Troisièmement, il est indubitable que M. Dacier a raison pour le fond, et qu’il a très-bien traduit ce vers d’Horace :

Difficile est proprie communia dicere…

« Il est très-difficile de bien traiter des sujets d’invention… » Car si vous mettez sous les yeux du lecteur la phrase entière d’Horace, vous verrez que la fin explique le commencement.

Difficile est proprie communia dicere, tuque
Rectius Hiacum carmen deducis in actus,
Quam si proferres ignota, indictaque primus.

« Il est difficile de bien traiter un sujet d’invention, et vous composerez plus aisément une tragédie tirée de l’Iliade que de votre propre tête. »

Voilà qui fait un sens clair, et qui prouve que commune veut dire en cet endroit intactum, un sujet neuf.
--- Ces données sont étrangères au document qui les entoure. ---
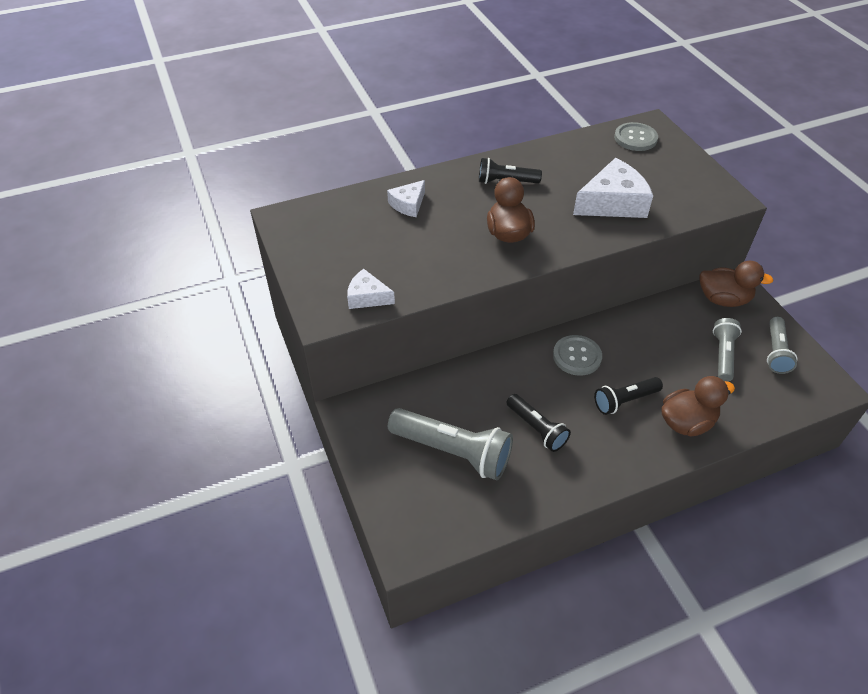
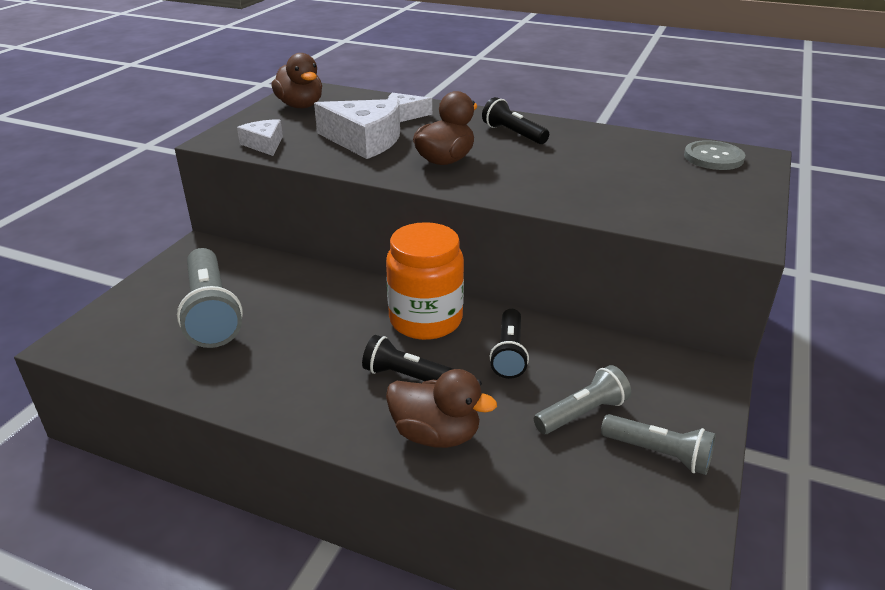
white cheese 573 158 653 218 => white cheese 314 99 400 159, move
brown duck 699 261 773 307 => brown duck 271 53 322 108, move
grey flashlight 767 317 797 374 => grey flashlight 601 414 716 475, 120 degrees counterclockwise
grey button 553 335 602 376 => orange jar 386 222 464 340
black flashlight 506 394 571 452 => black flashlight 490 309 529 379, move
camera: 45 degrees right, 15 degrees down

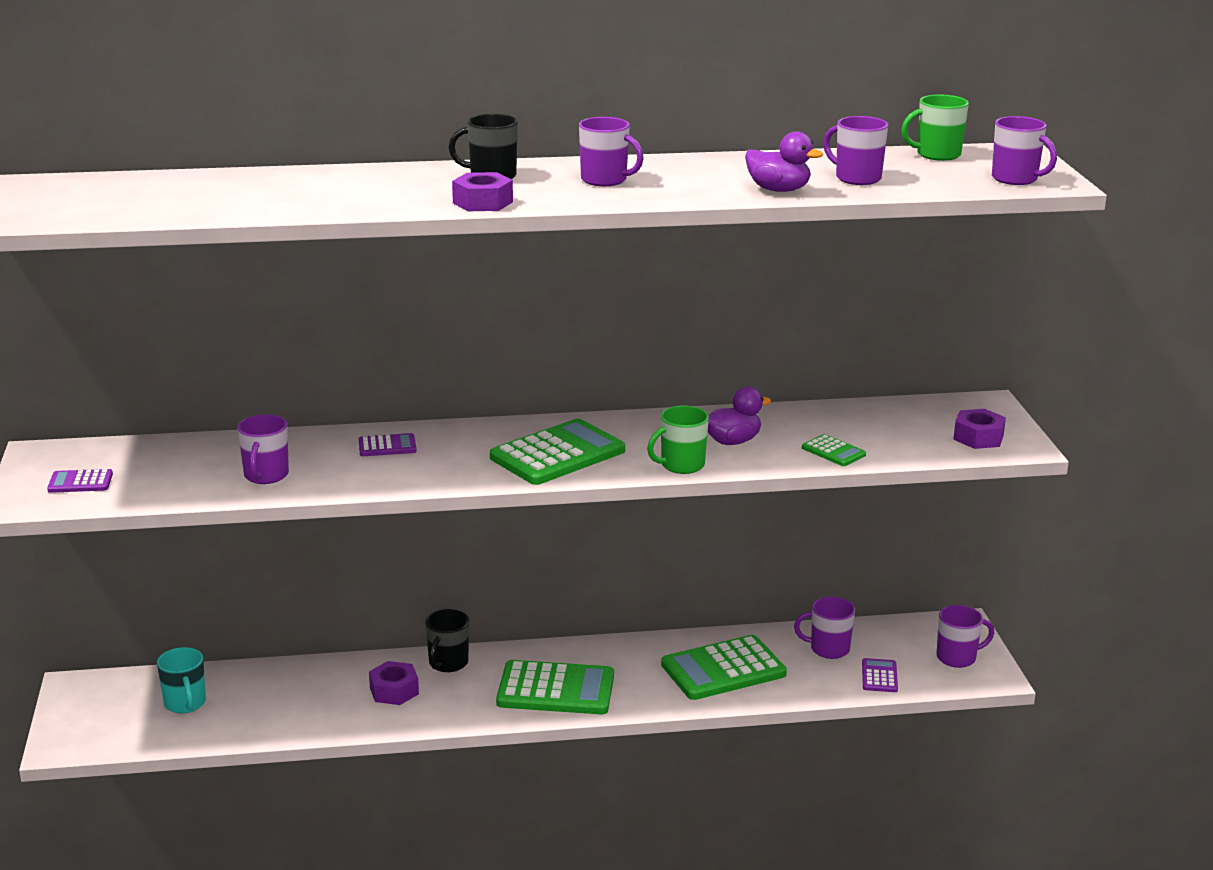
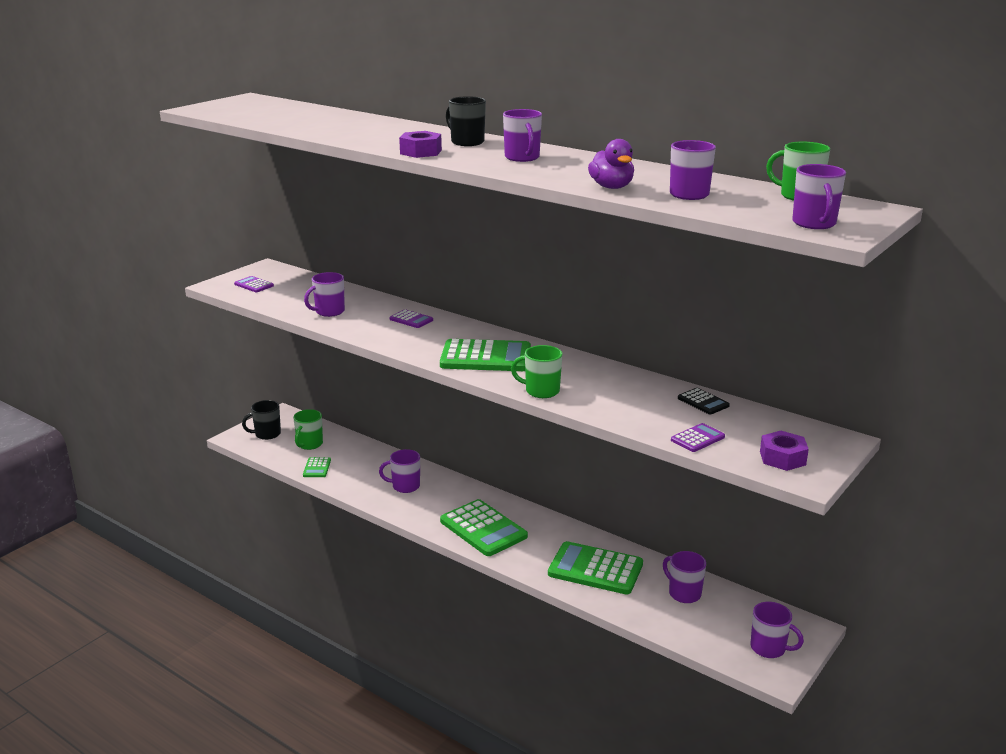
purple duck 708 387 771 445 => nothing
green calculator 802 434 866 466 => green calculator 303 457 331 477, move
black mug 425 609 469 672 => black mug 242 400 281 440, move
turquoise mug 157 647 206 713 => green mug 293 409 323 450
purple calculator 862 658 898 692 => purple calculator 671 423 725 452, move
purple nut 369 661 419 705 => purple mug 379 449 420 493
nothing => black calculator 678 388 730 415
camera: 45 degrees right, 0 degrees up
Ainsi l’abbé Desfontaines n’a pas entendu Horace, n’a pas lu l’écrit de M. Dacier qu’il critique, et a tort dans tous les points.

VI.

Nombre 201, etc. Il dit que Cicéron est moins serré que Sénèque, et que Sénèque est plus verbeux. Peu importe, à la vérité, au public qu’on ait tort ou raison sur cette bagatelle ; mais les jeunes gens qui étudient seraient trompés s’ils croyaient que Sénèque exprime sa pensée en plus de mots que Cicéron : car c’est ce que signifie verbeux. Il n’y a personne qui ne sache que le défaut de Sénèque est d’être, au contraire, trop concis dans ses expressions.

VII.

Même nombre, « Si les Anglais, dit-il, continuent[1] d’encenser encore leur vide, et d’attribuer de merveilleuses propriétés au néant, etc. »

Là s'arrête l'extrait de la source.